The SERP Agreements further provide for a death benefit in the event the retired executive dies prior to receiving 180 monthly
installments, paid either in a lump sum payment or continued monthly installment payments, such that the executive’s beneficiary
has received payment(s) sufficient to equate to a cumulative 180 monthly installments.
The SERP Agreements are unfunded
arrangements maintained primarily to provide supplemental retirement benefits and comply with Section 409A of the Internal Revenue
Code. The Bank financed the retirement benefits by purchasing fixed annuity contracts with four insurance in 2013 carriers totaling
$11.4 million that have been designed to provide a future source of funds for the lifetime retirement benefits of the SERP Agreements.
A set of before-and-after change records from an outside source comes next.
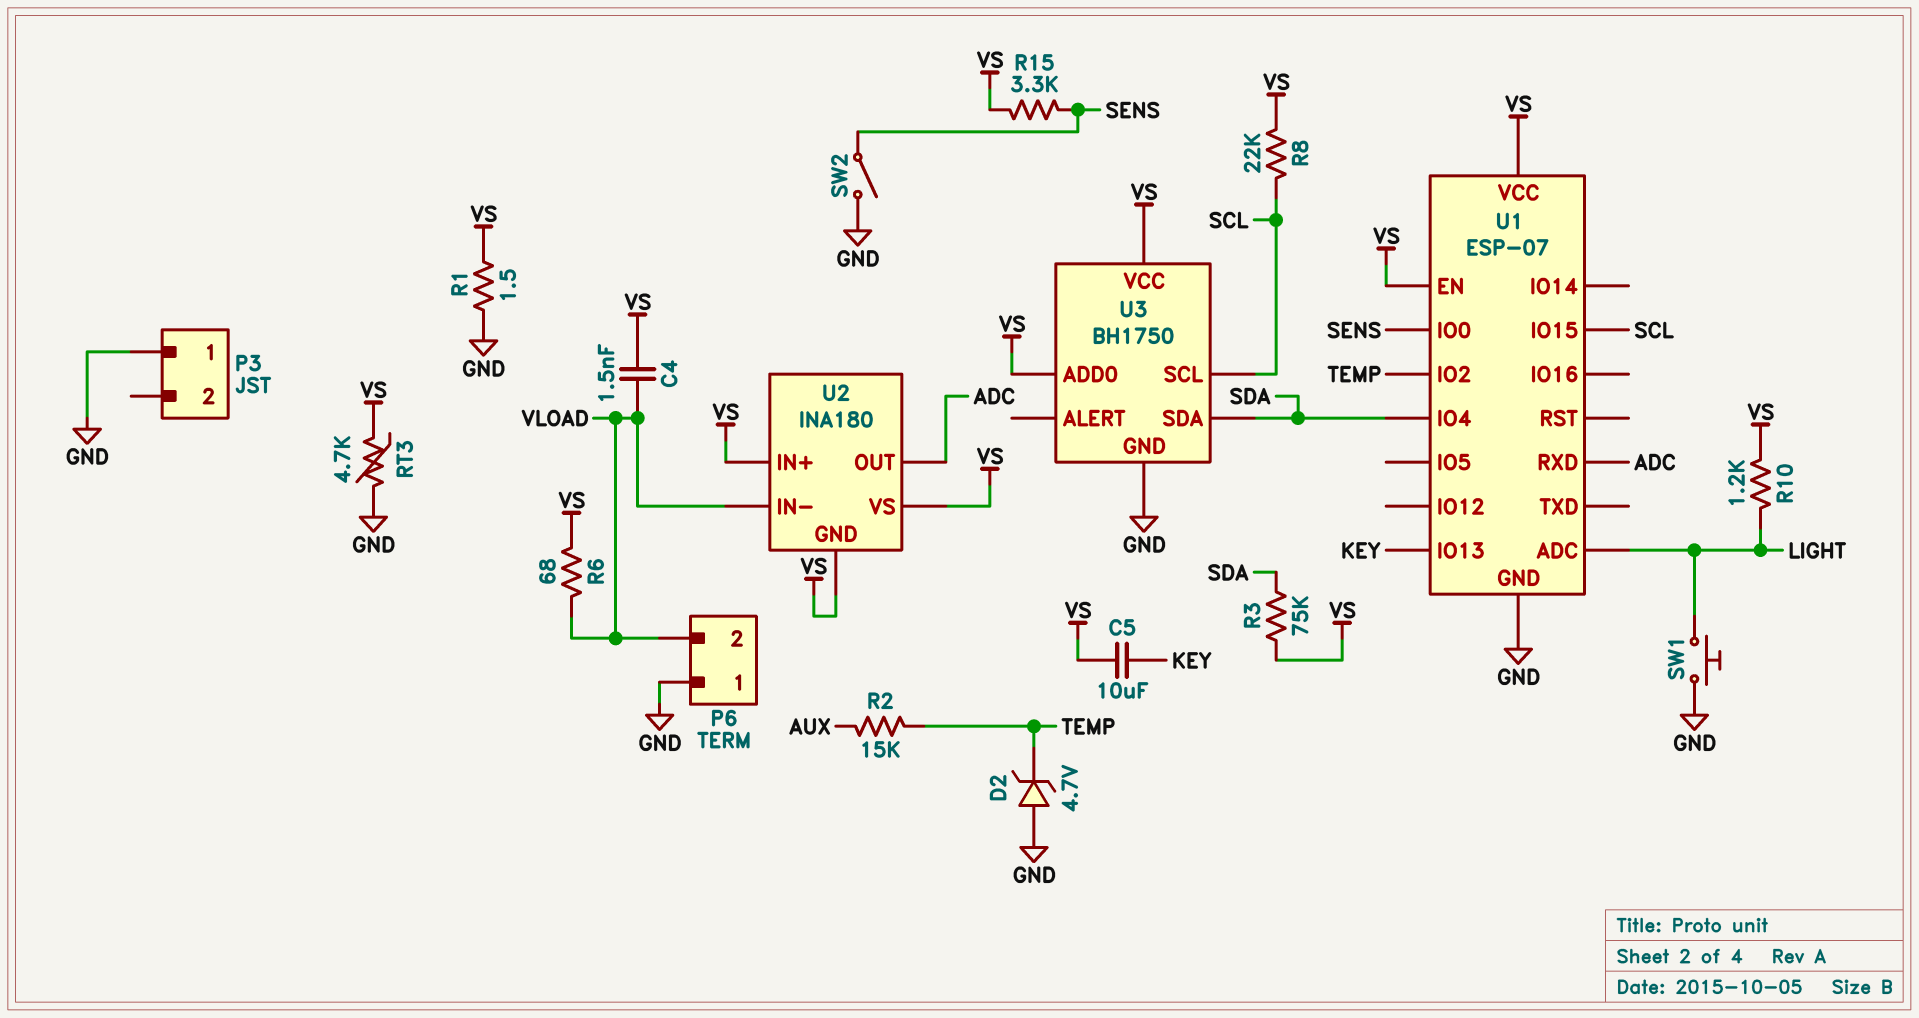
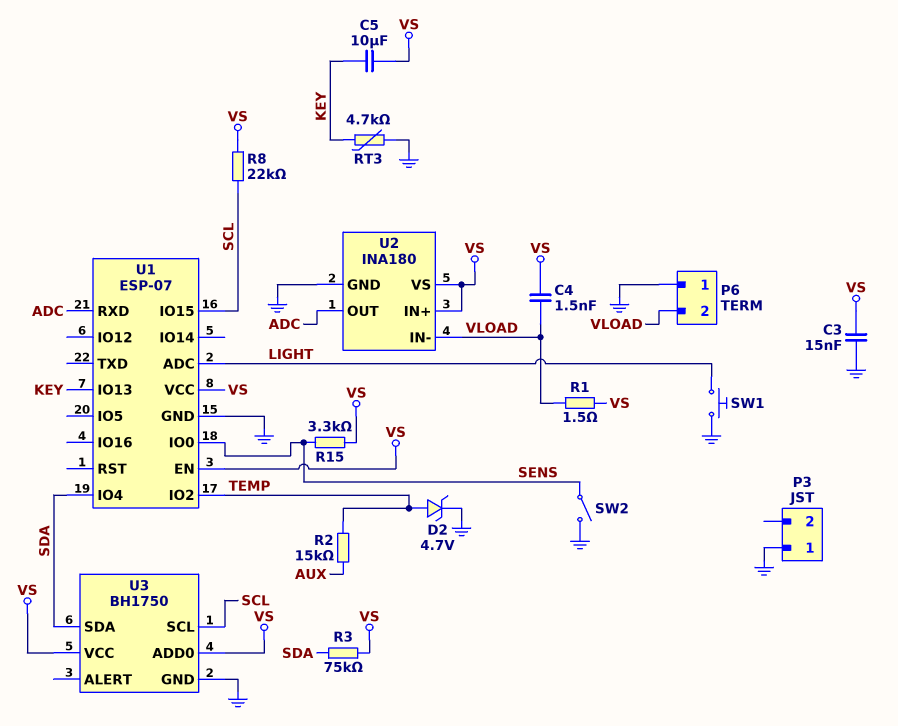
C3: none -> 15nF (GND, VS)
D2: zener 4.7V (A GND, K TEMP) -> zener 4.7V (A TEMP, K GND)
R1: 1.5 (GND, VS) -> 1.5 (VLOAD, VS)
R6: 68 (VLOAD, VS) -> none
R10: 1.2k (LIGHT, VS) -> none
RT3: 4.7k (GND, VS) -> 4.7k (GND, KEY)
U2 pin GND: VS -> GND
The primary impetus for utilizing fixed annuities is a substantial savings in compensation expenses for the Bank as opposed to
a traditional SERP Agreement. For the quarter ended September 30, 2017, the annuity contracts accrued $54 thousand of income, which
was included in other noninterest income on the Consolidated Statement of Operations. The cash surrender value of the annuity contracts
was $11.6 million at September 30, 2017 and is included in other assets on the Consolidated Balance Sheet. For the three and nine
months ended September 30, 2017, the Company recorded benefit expense accruals of $103 thousand and $308 thousand, for this post
retirement benefit.
Upon death of a named executive,
the annuity contract related to such executive terminates. The Bank has purchased additional bank owned life insurance contracts,
which would effectively finance payments (up to a 15 year certain amount) to the executives’ named beneficiaries.